Scored this '67 Typhoon on CL, about 1 hour & 1/2 away for $75













Also picked up this really cool Indian "badge" at the Flea Market for .50 cents




Happy Sunday Yall!


----------



## fordmike65 (Mar 28, 2021)

buck hughes said:


> picked up 2 awesome bikes this week-TOC Racycle has Lobdell wood rims (bike is a work in process)-----CWC Pace Maker original paint-carlisle lightning dart tires.
> 
> View attachment 1381011
> 
> ...



@CWCMAN


----------



## ian (Mar 28, 2021)

I got my new to me '35(?) Colson from @Junkman Bob yesterday. It's still in the packaging and Momma sez after I get the bathroom painting done I can open it up and check her out. I'll send pictures later on today. I can't wait.............. Yipppeee!!


----------



## HEMI426 (Mar 28, 2021)

Found this little bike, the Michael Raymond Collection. The brakes work, the crank turns the rear wheel, its metal, maybe I can teach a chip monk to ride it.


----------



## Lonestar (Mar 28, 2021)

HEMI426 said:


> Found this little bike, the Michael Raymond Collection.

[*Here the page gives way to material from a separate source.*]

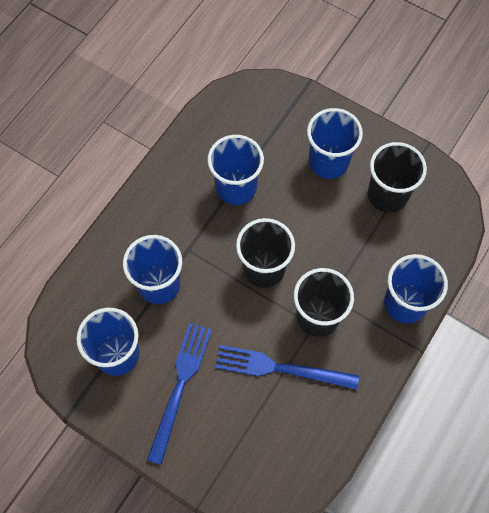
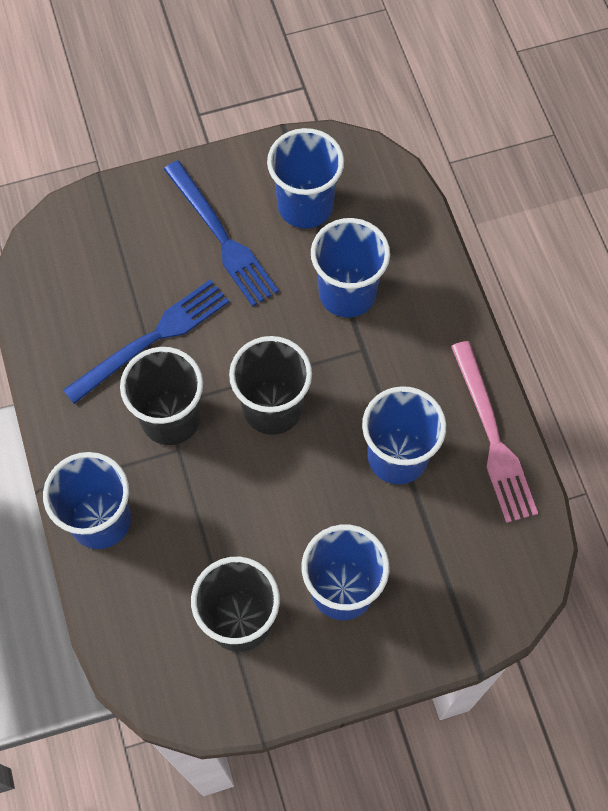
camera: 130 degrees right, 0 degrees up
(185, 152) = (492, 437): none -> pink fork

The brakes work, the crank turns the rear wheel, its metal, maybe I can teach a chip monk to ride it.
> 
> View attachment 1381056
> 
> View attachment 1381057






Braided Cables!


----------



## New Mexico Brant (Mar 28, 2021)

I am thrilled to finally get this Racycle together, thank you to everyone who made it happen!  Also had a great trip to California which yielded many items including a Reading Standard saddle from my home state of Pennsylvania.


----------



## HEMI426 (Mar 28, 2021)

Every time I go in my barn I find something cool, these are NOS metalflake mini bike seat cover's. Here are some pic's of some of the junk. If you like picture's here ya go.


----------



## SoBayRon (Mar 28, 2021)

Quite the collection @HEMI426 !! Lots of cool stuff In there.


----------



## dnc1 (Mar 28, 2021)

New Mexico Brant said:


> I am thrilled to finally get this Racycle together, thank you to everyone who made it happen!  Also had a great trip to California which yielded many items including a Reading Standard saddle from my home state of Pennsylvania.
> 
> View attachment 1381114
> 
> ...



Awesome bike, the other stuff ain't too bad either!


----------



## rustystone2112 (Mar 28, 2021)

A 1950's Delta RAY lantern , 1920's set of Delta headphones and a headlight bezel for a Boy's Hawthorne / RollFast


----------



## ian (Mar 28, 2021)

rustystone2112 said:


> A 1950's Delta RAY lantern , 1920's set of Delta headphones and a headlight bezel for a Boy's Hawthorne / RollFast
> 
> View attachment 1381136
> 
> ...



Classics!!


----------



## New Mexico Brant (Mar 28, 2021)

BREAKING NEWS!!  I just got word this Ide Special was just retrieved near Wright Patterson Air force base on my behalf.  Thank you Mark and Eric L.  Does anyone know if the badged Ides predate the decal only models?


----------



## higgens (Mar 28, 2021)

Messing with this one @New Mexico Brant brought me












Putting some pieces I got from the swap meet on this gal


----------



## coasterbrakejunkie1969 (Mar 28, 2021)

Buy a stroke of luck a couple more parts for my Jetflow came my way. I know it is not all original or correct but it still is fantastic. In the  last two weeks my only balloon tankers came together. Not sure why I waited so long but it was worth it.


----------



## ian (Mar 28, 2021)

Well, I have that new project outta the box and I will be having lots of fun with it.
I'm sure I'll be asking lotsa questions from theCABE community. 
To start with, by looking at the thing and seeing the serial number,  is it a Colson, and is it a 1935? What could the model be?
Thanks in advance CABERS!!


----------



## dasberger (Mar 28, 2021)

Well, I had a pretty good week...  I guess I'll go in chronological order...

1st up:

Got some nice early pedals for my 1916 Iver from @MTGeorge 


As luck would have it looks like I've got some NOS teens moto blocks with square holes coming from @New Mexico Brant 

Many Thanks!









I had the pleasure of heading up to @onecatahula's place this week to pick up some parts and came home with a little more than I bargained for...  Thanks for letting me rummage!  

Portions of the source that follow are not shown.